The offer period commences on March 13, 2019 and ends on May 22, 2019, unless extended.

In a joint press release by BinckBank N.V., Star Bidco B.V. (the Offeror) and Saxo Bank A/S, the companies today unveil the details of the recommended public offer by the Offeror for all the issued and outstanding shares in the capital of BinckBank. This publication follows the initial announcement about the planned deal from December 2018.

Under the Offer, BinckBank is set to become part of Saxo Bank group. The offer price is EUR 6.35 (cum dividend) in cash per issued and outstanding ordinary share and priority share of BinckBank, representing a total consideration of EUR 424 million. The Offer Price represents a premium of 35% over the closing price per Ordinary Share on 14 December 2018 prior to the announcement of the Offer, and a premium of respectively 42%, 43% and 38% over the average volume weighted price over the last one, two and three calendar months prior to the announcement.

The executive board and the supervisory board of BinckBank fully support and unanimously recommend the Offer to all shareholders for acceptance. This is in line with earlier announcements by BinckBank.

The offer period commences on March 13, 2019 at 09:00 hours CET and ends on May 22, 2019 at 17:40 hours CET, unless extended.

BinckBank will hold its annual general meeting of shareholders at 13:00 hours CET on April 23, 2019 (the General Meeting), during which, amongst other things, the Offer will be discussed.

The Offer, which is subject to a minimum acceptance level of 95% of the Shares, is currently expected to be completed in the first half of Q3 2019.

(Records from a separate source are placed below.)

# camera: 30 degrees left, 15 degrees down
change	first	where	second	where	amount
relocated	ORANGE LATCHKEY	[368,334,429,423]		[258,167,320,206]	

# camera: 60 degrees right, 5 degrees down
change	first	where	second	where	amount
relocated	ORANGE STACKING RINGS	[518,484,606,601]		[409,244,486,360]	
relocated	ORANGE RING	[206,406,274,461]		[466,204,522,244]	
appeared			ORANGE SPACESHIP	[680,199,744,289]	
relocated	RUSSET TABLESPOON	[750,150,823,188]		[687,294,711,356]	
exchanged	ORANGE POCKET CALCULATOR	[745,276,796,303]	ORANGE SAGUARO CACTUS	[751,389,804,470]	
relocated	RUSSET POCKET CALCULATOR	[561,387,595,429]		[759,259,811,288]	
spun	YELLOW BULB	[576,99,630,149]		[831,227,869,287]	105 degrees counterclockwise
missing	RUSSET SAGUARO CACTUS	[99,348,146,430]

Regarding the rationale for the deal, the parties in the transaction explain that the online trading and investment sector is currently facing multiple challenges including competition, tight regulatory requirements, low interest rates, considerable technology investment requirements and changing client behaviour.

Saxo Bank and BinckBank believe that the combination of both companies represents a powerful response to these market dynamics. By combining their businesses, Saxo Bank and BinckBank aim to create a powerful overlap between BinckBank’s mission, vision and ambition and Saxo Bank’s business foundation, drawing on the considerable strengths of both parties.

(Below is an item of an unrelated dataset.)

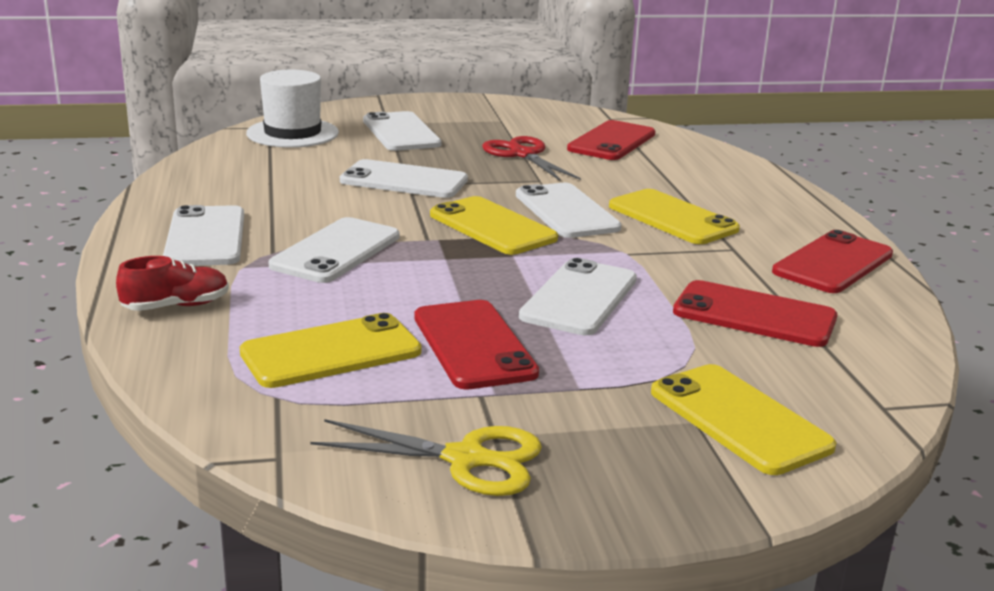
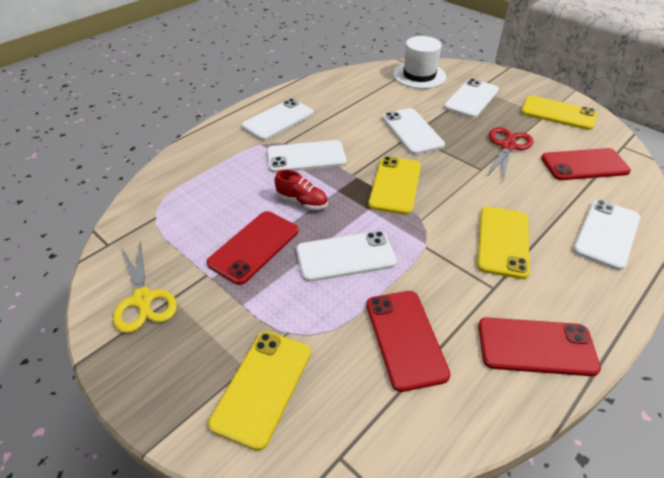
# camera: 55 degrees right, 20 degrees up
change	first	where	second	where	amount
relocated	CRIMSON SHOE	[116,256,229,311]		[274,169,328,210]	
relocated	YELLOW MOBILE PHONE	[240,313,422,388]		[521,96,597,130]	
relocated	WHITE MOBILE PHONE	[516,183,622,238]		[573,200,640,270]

After successful completion of the Offer, the supervisory board of BinckBank will be composed of:

  • three new members, being Mr S. Kyhl, Mr S. Blaafalk and Mr F. Reisbøl, the latter qualifying as independent within the meaning of the Dutch Corporate Governance Code; and
  • two current members of the Supervisory Board, being Mr J.W.T. van der Steen and Mr J.G. Princen, qualifying as independent within the meaning of the Dutch Corporate Governance Code (the Continuing Members). The Continuing Members shall continue to serve at least throughout the duration of the Non-Financial Covenants.

As at the successful completion of the Offer, the BinckBank executive board will be composed of three members, consisting of the current members of the Executive Board, being Mr V.J.J. Germyns, Mr E.J.M. Kooistra and Mr S.J. Clausing.

The Dutch head office and statutory seat at BinckBank’s offices in Amsterdam is set to be the mid-European hub for the mid-European market. In France, the Saxo Bank and BinckBank offices are expected to be consolidated into one office. In Italy, it is intended that BinckBank’s business will be integrated into Saxo Bank’s operations. In Belgium and Spain, offices at current locations will be maintained.

The BinckBank brand will be kept for the Netherlands and Belgium. In France and Spain, BinckBank and Saxo Bank will consider the best use of the brand. Under the plans, the Saxo Bank brand will be used in the Italian market.